FERGUSON Marine is now a much safer place to work after life saving defibrillators were placed on the two ferries being built there in memory of a Port Glasgow schoolboy.

Mum Kathleen Orr, who lost her son Jayden aged 10 and set up a charity in his name, works in the shipyard and was keen to get management on board with her drive to get as many of the devices as possible across the area.

She offered the lifesaving devices for the 400-strong workforce, who are working to finish the long overdue MV Glen Sannox and her unnamed sister ship.

Yard bosses recognised the need for the machines and now they are in place to be used in the event of an emergency.

Since the start of Kathleen's campaign the number of defibs in Inverclyde has jumped from just three to 100.

Kathleen is a cleaner at the yard and her oldest son Declan is a labourer.

She said: "We are delighted to donate two defibs, one for each boat.

"It is so important because there are 400 people working here.

"We are helping make it a safe place to work with first aid and emergency response teams on hand.."

Ferguson Marine invited Kathleen, St Andrew's Ambulance, where Kathleen works as a volunteer first responder, and MSP Stuart McMillan to mark the donation.

Raymond Gallagher, who leads health and safety, started at Ferguson's four months ago and was determined to help Kathleen's mission.

He said: "It is something that is very personal to me - I wanted to do everything I could to help Kathleen's campaign and make Ferguson's safer.

"I started in health and safety after I lost my work colleague, Tony Garbutt, 15 years ago, while at work on the M8.

"A drunk driver drove right into him and he died in front of me.

"I went into health and safety to do all I can to prevent anything happening to someone else at work, in his memory.

"It is something that I am passionate about."

Operations manager Finlay MacLennan was also well aware of the need to keep his workforce as safe as possible.

He said: "My wife is a intensive care nurse so I know only too well the difference defibs can make to save lives.

"This is something that we wanted to do to keep our workers safe.

"I think we have all had experiences of people collapsing on site.

"It is reassuring to have a defib on board the ship."

Kathleen, husband John, daughter Kerry and son Declan were left devastated when promising ice-skater Jayden collapsed and died while training four years ago.

In a bid to keep his memory alive and save lives in his name, Kathleen launched the Jayden's Rainbow charity and teamed up with the Tele to put defibs in public places.

She has also worked closely with MSP Mr McMillan and together they are campaigning for a change in planning law to improve regulations around defibs.

Kathleen said: "I love my job here and the people I work with are so supportive.

"Health and safety is so important to us as a family and Raymond has been brilliant working with us on this.."

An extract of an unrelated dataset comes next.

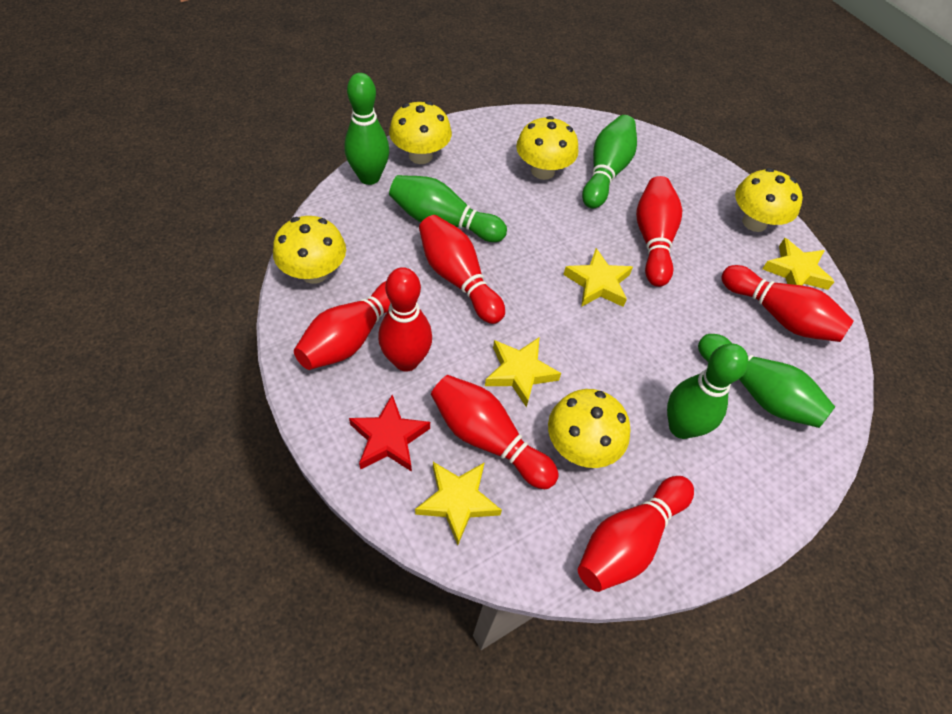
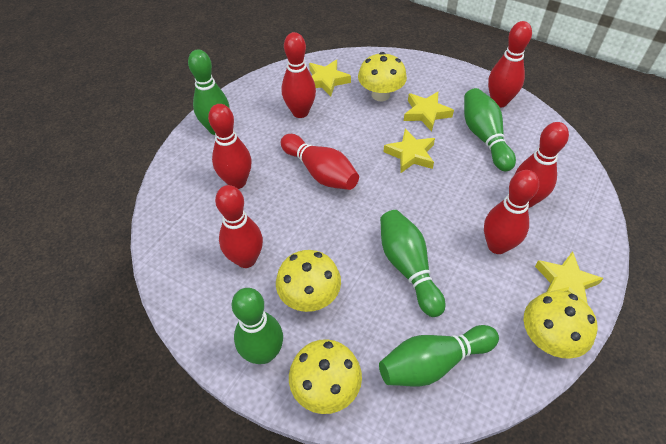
red star: 1 -> 0
yellow mushroom: 5 -> 4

Mr McMillan praised the government-run yard for looking after the welfare of staff.

He added: "I have been really impressed with how seriously Ferguson's has taken this onboard and wish to thank them very much for their support.

"Kathleen has made such an enormous difference with her defibrillators campaign.

"We now have them across Inverclyde and I want to pay tribute to Kathleen and her family for that."